Wayward's conclusion leaves Evelyn Wade's fate uncertain, but one thing is sure: she dies symbolically or literally at the end of the final "leap" cycle.
Evelyn, who had received numerous injections of psychedelics, experiences a mirror chamber dream-vision where she finds doors with no number, first in front of her mouth and subsequently through a room of unlimited possibilities without doors. These doors are symbols of self-consciousness, re-creation, and the price of her lifetime struggle for mastery.
At the same time, Wayward closes out the arcs of other key characters. Leila decides to stay at Tall Pines, drawn to the sense of belonging she never found at home, while Abbie escapes back to her life outside.
The finale also places Laura more deeply into a leadership role, posited as one that will bear the imprint of Evelyn long past the latter's departure from the stage. This intermingling of closure and uncertainty is precisely employed to highlight the larger series concerns with trauma, identity, freedom, and the blurring of boundaries between healing and manipulation.
Shaded past of Evelyn Wade
It is Evelyn's history that is examined in Wayward. She was abused during her adolescence by drug addiction, teen pregnancy, and neglect. She even had an affair with cult leader Weldon before murdering him and inheriting his followers. She rewrote the cult under her principles: psychedelic ritual and "the leap," a practice by which she theorized that children could be forced to endure trauma and be reborn.
Evelyn's background accounts for both her control fixation and her attempt to establish a system of unfinished tension in the home.
The leap and Evelyn's flight
The doors are the most symbolically dense moment in the Wayward series finale. When Evelyn is injected, she is surrounded by mirrors and has her psychedelic experience. Doors have symbolism related to memory, guilt, and possible rebirth. The "green door" is a sign for adventure and the unknown, however.
Evelyn does vanish eventually into a sea of doors, the end of her tenure as Tall Pines leader. Whether or not this represents an actual death or simply a disappearance of self is left ambiguous, as is fitting for the show's dream state, multi-layered texture.
Leila's decision to remain
Leila's decision to remain at Tall Pines is Wayward's strongest episode. Different from Abbie, she discovers family and purpose in the group and would rather remain at the cozy than experience the abandonment that greets her at home. With leadership like that of Ello and Stacey, Leila's exit suggests that there is a need for belonging even in undesirable and more complicated moral settings.

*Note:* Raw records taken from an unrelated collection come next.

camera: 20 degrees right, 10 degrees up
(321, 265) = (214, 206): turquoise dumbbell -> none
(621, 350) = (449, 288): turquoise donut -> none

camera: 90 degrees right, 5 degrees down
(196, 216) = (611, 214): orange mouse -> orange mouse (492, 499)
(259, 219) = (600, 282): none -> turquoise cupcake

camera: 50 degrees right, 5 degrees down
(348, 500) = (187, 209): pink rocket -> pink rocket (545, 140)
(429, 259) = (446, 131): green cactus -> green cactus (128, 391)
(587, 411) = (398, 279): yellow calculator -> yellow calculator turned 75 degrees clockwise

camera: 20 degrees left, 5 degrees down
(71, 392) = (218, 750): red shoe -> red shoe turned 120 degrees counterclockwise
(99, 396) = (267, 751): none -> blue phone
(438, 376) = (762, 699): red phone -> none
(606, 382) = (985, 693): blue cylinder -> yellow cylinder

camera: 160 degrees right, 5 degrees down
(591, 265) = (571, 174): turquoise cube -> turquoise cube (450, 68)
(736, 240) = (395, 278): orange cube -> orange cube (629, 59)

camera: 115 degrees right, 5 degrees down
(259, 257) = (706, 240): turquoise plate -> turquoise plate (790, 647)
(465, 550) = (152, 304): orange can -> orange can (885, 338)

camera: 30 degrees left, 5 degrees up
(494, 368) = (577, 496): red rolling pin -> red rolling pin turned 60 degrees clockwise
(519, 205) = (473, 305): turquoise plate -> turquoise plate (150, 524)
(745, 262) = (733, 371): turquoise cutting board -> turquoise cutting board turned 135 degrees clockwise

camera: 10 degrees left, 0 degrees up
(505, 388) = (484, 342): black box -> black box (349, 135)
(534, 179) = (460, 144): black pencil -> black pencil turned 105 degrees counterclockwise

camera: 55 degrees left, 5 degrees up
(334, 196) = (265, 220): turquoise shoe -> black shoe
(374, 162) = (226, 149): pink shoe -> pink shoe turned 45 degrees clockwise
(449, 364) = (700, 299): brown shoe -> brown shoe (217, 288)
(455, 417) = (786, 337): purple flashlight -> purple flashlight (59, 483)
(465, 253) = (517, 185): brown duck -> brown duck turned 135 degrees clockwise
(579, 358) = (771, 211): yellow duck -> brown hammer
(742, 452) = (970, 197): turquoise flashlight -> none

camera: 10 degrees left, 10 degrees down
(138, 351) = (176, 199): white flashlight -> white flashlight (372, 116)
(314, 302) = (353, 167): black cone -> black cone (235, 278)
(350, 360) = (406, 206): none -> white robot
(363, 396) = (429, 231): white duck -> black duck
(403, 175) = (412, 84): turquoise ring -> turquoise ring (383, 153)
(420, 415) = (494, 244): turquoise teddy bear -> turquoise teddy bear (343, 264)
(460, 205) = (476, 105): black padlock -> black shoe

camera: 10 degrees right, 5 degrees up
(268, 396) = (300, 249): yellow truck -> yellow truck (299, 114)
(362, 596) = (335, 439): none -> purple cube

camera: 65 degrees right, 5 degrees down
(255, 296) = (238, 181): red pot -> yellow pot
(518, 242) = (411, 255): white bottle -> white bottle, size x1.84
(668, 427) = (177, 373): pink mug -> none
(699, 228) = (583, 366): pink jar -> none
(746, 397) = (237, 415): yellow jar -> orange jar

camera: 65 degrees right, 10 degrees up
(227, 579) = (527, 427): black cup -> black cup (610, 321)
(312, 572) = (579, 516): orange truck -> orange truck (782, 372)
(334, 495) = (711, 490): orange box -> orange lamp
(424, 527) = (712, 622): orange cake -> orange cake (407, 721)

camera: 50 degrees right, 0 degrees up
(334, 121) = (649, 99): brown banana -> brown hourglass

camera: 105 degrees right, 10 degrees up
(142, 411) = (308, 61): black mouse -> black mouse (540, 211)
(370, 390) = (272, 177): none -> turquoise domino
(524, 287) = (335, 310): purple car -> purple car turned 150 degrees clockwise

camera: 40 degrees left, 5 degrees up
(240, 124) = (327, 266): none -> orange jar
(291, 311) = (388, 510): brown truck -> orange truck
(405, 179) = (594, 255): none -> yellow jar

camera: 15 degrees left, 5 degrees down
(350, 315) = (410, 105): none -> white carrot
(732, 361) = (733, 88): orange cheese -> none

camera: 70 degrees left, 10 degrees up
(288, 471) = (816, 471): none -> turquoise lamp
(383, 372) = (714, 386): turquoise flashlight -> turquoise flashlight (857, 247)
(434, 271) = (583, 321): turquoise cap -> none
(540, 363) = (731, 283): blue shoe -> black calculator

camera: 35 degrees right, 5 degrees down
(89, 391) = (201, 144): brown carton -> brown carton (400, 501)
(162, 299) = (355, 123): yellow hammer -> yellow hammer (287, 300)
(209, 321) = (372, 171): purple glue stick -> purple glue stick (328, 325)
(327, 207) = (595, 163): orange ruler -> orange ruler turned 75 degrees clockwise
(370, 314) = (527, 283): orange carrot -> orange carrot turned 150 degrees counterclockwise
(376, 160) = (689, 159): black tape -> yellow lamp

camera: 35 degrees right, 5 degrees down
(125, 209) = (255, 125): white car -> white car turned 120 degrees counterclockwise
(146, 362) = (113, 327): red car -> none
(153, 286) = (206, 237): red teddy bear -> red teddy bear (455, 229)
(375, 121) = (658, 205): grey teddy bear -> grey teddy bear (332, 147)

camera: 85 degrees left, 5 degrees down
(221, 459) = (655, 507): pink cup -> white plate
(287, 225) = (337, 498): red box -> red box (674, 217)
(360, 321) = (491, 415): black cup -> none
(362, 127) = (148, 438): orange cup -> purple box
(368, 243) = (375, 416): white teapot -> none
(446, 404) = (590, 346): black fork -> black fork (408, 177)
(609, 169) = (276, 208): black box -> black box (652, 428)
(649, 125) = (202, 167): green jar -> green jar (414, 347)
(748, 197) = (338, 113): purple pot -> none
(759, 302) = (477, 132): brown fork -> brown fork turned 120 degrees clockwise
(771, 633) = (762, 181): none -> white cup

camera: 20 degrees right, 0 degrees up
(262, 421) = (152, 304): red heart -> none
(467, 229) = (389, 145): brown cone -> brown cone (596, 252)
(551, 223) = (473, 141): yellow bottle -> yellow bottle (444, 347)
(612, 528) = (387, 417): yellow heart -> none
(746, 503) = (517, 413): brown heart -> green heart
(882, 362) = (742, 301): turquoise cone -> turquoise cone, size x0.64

Her exit suggests Tall Pines, even as Evelyn does not succeed, still provides something its members desire. Or, else, Abbie uses the exercise of agency. She is kidnapped and taken to Tall Pines and traumatized. She manages to escape from the cult. Wayward puts this decision in the exercise of agency; Abbie never turns into a victim for being controlled, but wants to be free.
Her decision encapsulates the message of agency in its totality, showing that even when trauma is perpetrated on people, it does not control them.
Laura's stand after Evelyn
The brief but important scene in Wayward is Laura stepping up after Evelyn leaps. She begins to exercise power, and the implication is that Evelyn's ideology and practices will be continued through her.
The realignment of power goes against the principle of closure, implying that power relations and domination dynamics throughout Tall Pines do not necessarily need to reach closure when Evelyn disappears.
Themes and symbolism of Wayward
The ending of Wayward is symbolic. Doors and the mirror room represent cycles of self, trauma, and choice. The psychedelic rituals represent healing or manipulation. The last shot of a newborn being shown before the crowds is symbolic of rebirth and following what has been done for generations.
They all lead to the theme of the series: control, trauma, and the grayness of domination and salvation.
Wayward's ending leaves Evelyn Wade's future state unadmitted in the real world but uncompromised for purpose. Her journey through the leap marks the collapse of her authority, even as her influence lingers in the community. Leila lived, flight as a survival tactic was adopted by Abbie, and Laura exerted power to illustrate the diverse reactions people adopt to trauma and oppression.
At the height of symbol and vagueness, Wayward guarantees its thesis: identity and liberty are built so much on the subject's will as they are circumscribed by the patterns of influence that we are born with.